Hatching and Cleaning

After 24 hours, remove the bolts from the mold and pull the halves apart.  To me it sounds like a ripe watermelon splitting open.  The beautiful, bright, gleaming fuselage jumps right out.  Even though there is epoxy flashing to be cleaned off the seam lines, the quality is readily apparent.  All that needs to be done is to carefully cut and scrape the flashing away from the seams and to smooth out the canopy area and fin area with razor blades, sandpaper and dremel tool.  Be very careful doing this, the cured epoxy and cloth can be like needles.  Avoid running your hand down the fuselage until the cleanup and smoothing has been done.  Wash off the PVA mold release with soap and water after you sand off all the flashing.  Do not use a solvent to remove the mold release.

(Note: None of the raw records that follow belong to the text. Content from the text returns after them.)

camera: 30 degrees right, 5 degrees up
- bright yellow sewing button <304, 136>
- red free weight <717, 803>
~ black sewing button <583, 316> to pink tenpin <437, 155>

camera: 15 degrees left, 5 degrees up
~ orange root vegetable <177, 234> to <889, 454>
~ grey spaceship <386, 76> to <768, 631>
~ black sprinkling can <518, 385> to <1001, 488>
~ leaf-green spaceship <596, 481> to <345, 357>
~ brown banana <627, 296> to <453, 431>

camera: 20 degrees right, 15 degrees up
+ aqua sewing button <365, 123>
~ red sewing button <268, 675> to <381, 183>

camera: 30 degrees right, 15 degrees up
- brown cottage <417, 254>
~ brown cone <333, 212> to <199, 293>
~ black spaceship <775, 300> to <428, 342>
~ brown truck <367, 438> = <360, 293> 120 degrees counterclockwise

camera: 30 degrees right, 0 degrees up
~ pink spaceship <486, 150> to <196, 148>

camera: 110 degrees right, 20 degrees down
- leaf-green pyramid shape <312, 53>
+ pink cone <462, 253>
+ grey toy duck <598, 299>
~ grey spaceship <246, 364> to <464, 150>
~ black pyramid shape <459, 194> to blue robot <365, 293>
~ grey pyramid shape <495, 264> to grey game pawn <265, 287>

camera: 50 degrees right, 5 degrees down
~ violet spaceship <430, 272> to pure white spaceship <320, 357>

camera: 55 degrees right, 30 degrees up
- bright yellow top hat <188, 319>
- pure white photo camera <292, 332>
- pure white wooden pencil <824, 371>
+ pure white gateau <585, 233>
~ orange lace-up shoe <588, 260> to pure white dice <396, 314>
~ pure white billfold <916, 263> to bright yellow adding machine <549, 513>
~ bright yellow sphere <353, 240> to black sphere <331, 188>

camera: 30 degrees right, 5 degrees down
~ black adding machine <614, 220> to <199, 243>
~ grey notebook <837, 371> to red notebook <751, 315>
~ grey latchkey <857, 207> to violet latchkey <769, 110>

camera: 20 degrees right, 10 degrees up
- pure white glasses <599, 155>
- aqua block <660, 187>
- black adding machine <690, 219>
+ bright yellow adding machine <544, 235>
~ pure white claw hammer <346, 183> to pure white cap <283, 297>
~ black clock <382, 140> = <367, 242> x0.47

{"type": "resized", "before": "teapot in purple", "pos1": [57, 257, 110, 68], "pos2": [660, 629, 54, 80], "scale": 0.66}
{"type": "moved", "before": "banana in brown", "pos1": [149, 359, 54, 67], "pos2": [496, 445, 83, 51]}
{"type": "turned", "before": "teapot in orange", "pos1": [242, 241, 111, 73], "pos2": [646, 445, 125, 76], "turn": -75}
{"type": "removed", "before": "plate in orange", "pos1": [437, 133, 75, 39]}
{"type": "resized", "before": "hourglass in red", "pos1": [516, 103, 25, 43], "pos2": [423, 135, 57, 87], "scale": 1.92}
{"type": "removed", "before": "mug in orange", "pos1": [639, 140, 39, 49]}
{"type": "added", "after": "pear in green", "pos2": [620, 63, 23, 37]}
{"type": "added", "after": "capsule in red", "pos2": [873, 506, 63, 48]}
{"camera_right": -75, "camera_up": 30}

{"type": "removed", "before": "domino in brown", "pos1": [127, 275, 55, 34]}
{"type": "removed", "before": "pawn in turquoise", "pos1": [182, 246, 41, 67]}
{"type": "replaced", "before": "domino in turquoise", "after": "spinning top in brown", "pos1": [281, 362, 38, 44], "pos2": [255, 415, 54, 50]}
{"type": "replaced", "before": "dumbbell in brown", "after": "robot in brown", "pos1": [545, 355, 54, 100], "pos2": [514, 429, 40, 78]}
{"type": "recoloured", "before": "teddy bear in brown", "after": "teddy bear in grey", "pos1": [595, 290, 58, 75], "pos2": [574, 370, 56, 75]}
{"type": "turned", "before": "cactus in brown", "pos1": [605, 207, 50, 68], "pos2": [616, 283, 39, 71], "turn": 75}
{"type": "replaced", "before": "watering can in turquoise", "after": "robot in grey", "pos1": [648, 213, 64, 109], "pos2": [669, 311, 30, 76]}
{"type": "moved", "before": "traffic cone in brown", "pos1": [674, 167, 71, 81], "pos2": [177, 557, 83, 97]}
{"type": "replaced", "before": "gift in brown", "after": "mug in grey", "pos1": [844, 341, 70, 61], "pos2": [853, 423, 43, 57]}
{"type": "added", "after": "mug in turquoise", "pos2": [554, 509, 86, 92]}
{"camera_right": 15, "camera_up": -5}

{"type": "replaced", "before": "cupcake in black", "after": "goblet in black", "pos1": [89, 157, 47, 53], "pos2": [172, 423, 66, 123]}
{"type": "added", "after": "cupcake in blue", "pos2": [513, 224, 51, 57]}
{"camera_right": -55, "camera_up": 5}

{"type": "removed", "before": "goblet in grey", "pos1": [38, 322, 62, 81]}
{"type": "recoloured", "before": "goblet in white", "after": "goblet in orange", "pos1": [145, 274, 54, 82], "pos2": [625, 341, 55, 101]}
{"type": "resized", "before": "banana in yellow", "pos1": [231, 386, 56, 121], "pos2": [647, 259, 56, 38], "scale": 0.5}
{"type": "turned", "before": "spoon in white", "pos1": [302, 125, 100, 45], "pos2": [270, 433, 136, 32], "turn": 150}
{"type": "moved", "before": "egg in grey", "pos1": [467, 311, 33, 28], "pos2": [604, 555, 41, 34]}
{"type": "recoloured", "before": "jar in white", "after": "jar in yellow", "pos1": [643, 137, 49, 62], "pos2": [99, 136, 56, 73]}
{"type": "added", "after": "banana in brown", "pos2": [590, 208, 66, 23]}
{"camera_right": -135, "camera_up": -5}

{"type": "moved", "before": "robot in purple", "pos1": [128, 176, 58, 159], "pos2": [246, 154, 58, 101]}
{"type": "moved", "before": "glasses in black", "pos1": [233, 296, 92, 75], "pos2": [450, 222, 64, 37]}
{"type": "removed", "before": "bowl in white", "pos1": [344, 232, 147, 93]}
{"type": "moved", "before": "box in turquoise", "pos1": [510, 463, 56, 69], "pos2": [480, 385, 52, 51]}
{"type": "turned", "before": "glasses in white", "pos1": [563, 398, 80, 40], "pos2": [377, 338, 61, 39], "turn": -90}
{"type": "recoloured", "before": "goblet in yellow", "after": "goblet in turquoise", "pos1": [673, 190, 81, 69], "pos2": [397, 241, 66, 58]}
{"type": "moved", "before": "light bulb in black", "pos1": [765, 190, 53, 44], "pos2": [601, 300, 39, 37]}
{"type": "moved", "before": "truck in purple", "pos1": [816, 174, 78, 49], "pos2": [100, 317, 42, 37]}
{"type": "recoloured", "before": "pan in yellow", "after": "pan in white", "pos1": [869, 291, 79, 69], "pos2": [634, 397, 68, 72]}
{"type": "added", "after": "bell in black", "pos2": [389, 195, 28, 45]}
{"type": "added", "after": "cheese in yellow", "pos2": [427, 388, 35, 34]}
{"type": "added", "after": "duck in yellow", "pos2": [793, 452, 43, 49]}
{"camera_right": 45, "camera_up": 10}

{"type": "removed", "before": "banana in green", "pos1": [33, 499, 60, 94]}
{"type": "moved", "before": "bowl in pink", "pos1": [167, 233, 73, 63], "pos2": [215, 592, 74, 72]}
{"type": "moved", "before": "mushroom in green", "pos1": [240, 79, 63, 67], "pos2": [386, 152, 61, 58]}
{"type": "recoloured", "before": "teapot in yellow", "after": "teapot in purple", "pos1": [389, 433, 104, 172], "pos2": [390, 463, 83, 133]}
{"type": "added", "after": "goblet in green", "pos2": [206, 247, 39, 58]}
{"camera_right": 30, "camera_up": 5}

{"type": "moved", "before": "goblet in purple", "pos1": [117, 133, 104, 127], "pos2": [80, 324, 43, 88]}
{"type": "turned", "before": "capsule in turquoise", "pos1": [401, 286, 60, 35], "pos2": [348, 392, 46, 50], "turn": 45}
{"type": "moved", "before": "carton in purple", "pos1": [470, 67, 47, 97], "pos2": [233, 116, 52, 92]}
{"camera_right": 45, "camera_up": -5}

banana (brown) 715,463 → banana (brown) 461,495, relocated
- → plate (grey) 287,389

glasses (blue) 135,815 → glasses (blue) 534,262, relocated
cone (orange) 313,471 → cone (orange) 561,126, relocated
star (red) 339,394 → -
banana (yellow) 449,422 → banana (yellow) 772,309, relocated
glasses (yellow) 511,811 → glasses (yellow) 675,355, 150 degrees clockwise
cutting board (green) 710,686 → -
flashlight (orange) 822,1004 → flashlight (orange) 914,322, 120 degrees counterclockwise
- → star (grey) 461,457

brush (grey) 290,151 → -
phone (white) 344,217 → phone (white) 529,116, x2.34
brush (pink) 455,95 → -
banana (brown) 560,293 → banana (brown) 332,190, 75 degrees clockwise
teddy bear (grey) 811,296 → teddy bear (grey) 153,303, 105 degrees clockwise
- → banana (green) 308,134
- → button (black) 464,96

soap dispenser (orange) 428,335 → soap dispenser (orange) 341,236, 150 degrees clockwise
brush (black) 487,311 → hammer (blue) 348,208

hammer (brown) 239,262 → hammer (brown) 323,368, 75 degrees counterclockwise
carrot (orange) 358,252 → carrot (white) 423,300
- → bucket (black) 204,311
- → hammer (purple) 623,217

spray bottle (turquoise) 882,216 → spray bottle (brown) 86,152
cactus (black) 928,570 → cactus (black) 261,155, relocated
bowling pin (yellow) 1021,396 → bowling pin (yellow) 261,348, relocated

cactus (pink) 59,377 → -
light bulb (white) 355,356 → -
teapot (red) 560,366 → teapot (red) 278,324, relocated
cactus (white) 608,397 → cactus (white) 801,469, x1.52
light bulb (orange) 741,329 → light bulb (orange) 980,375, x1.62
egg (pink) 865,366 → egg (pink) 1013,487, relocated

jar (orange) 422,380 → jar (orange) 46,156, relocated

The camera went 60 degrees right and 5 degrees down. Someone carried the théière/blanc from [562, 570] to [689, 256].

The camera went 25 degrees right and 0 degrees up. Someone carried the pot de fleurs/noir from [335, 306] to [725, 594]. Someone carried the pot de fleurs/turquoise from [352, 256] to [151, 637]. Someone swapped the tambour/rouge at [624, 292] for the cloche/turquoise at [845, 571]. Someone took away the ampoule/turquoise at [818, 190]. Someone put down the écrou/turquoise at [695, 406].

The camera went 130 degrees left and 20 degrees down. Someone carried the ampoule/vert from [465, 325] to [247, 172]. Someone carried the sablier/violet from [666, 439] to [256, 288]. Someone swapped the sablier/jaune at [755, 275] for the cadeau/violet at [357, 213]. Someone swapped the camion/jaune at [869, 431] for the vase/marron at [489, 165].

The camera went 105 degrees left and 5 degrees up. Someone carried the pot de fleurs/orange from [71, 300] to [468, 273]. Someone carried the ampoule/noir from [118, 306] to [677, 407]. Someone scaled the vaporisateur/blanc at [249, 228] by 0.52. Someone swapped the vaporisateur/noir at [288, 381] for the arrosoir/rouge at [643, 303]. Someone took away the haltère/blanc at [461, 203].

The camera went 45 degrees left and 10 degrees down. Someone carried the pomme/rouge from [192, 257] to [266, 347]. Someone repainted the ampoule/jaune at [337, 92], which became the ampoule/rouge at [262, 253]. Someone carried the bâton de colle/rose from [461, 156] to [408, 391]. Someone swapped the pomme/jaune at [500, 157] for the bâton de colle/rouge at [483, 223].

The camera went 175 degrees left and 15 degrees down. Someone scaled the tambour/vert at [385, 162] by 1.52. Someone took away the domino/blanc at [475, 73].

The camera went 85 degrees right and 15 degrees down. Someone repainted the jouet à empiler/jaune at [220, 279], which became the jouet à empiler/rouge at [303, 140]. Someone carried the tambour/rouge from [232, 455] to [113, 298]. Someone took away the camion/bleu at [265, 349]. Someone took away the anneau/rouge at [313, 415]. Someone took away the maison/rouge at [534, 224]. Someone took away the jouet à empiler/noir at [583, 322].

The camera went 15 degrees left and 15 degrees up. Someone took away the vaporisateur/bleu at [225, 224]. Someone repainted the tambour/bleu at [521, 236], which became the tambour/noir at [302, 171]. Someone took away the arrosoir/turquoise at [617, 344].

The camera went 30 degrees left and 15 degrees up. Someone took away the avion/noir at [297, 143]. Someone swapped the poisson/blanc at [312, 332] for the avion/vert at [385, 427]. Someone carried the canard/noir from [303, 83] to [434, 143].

The description outlined above highlights the things I learned in the process of making my own fiberglass sailplane fuselage with Don.  They represent the mechanical steps and a few insights.  There are many other things I observed that will only make sense to me and are now stored into my cumulative knowledge database of my favorite RC activity.  Before I started on this project, I had the book knowledge.  Now I have the experience.  Many thanks to Don Cleveland for offering his time, tools and experience for this club project.